Village and community in Gwynedd, Wales

Ganllwyd is a small village and community in southern Gwynedd, Wales. It lies in the Snowdonia National Park to the north of Dolgellau. A470 passes through it. The Community population taken at the 2011 Census was 179.

==Geography==
The village, which lies where the old Roman road used to ford the River Eden just before it joins with the rivers Mawddach and River Gamlan has 3 large waterfalls and many smaller ones all within Coed y Brenin (the forest of the king).

==Features==
The village includes Dolmelynllyn Hall (owned by the National Trust), and the area is also referred to as the Dolmelynllyn estate. One author suggests an Arthurian link to the village but there is no other corroboration.

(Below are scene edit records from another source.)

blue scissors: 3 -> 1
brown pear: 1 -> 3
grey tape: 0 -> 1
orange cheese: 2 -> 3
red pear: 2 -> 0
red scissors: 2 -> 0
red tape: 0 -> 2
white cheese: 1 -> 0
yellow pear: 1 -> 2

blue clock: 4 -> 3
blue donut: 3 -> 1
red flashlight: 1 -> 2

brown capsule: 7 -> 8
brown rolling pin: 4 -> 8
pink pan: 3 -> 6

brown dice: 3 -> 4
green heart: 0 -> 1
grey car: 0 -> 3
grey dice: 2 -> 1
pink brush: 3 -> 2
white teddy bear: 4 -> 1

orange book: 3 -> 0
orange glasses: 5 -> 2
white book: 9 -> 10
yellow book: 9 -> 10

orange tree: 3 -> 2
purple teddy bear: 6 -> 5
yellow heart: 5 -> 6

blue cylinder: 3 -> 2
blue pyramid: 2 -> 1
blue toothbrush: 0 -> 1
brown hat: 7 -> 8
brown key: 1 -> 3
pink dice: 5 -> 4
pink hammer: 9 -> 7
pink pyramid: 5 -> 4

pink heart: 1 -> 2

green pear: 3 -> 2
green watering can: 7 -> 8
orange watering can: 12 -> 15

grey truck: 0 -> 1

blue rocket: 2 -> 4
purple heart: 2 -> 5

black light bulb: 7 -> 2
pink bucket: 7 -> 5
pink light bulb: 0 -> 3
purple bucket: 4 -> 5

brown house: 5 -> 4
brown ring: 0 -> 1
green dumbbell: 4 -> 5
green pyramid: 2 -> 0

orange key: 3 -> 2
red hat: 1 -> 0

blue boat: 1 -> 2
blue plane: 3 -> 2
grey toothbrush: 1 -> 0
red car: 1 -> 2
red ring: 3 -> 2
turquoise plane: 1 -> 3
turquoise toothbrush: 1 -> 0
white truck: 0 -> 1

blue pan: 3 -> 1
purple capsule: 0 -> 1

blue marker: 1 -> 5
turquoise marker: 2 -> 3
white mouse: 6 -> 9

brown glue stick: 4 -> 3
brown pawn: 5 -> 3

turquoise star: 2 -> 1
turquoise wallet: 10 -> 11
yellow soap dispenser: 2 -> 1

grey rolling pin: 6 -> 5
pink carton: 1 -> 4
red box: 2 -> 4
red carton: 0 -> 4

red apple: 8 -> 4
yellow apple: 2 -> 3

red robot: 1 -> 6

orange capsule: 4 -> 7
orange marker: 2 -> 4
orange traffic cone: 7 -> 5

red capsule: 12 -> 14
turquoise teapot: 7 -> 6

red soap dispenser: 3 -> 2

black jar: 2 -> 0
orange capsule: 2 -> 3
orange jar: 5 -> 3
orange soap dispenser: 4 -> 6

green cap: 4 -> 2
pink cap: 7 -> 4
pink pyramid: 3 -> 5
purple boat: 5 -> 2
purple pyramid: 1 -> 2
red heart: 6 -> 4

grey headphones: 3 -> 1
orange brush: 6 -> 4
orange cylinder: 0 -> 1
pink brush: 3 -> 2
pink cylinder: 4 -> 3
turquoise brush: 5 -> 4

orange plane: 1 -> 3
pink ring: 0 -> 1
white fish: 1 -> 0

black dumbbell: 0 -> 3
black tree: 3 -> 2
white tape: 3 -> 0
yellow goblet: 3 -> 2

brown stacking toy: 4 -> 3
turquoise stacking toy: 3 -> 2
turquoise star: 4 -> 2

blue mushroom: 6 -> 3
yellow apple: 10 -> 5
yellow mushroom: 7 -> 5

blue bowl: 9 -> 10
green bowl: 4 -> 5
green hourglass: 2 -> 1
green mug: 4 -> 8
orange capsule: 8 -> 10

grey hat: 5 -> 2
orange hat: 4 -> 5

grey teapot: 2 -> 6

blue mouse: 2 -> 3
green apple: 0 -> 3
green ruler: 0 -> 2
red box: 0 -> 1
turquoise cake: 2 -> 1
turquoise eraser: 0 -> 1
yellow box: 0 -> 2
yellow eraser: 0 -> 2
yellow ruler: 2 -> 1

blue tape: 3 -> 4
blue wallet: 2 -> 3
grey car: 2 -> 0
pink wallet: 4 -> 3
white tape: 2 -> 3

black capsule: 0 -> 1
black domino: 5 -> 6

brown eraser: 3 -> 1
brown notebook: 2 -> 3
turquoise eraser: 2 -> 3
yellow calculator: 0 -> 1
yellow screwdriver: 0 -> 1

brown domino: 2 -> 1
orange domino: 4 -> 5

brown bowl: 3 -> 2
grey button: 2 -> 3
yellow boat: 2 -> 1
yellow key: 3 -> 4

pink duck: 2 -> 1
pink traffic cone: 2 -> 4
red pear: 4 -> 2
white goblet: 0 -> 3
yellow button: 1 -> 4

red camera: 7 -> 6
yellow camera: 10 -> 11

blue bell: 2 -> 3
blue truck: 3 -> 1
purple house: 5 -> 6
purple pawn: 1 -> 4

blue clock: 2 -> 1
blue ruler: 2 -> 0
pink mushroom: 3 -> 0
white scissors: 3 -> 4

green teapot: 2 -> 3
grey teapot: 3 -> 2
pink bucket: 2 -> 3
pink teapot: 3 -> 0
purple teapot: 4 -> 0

The village is now surrounded by Forestry Commission and National Trust parkland of conifers and oaks. A large area of surrounding ancient oak woodland is a designated SSSI and has a particularly rich temperate maritime Bryophyte community. The forest has a group of Wellingtonia planted in the early 20th century and Dolmelynllyn has two trees dating from the 1850s in the meadow, one being the second largest in Wales. The forests are full of wildlife, with deer, red squirrels, pine martens, polecats, otters, and other mammals, and a variety of birds from black grouse to merlins, magpies, buzzards, and red kites. There are many walks from the village into the forest, and several free car parks.

==Governance==
Ganllwyd has a community council, responsible for maintenance of local footpaths, footbridges and, until 2017, public toilets. At 179, the community council has the smallest population of any council in Wales. The small population of residents in Ganllwyd are known locally as Gans.

For elections to Gwynedd County Council Ganllwyd is part of a combined Brithdir and Llanfachreth/Ganllwyd/Llanelltyd electoral ward.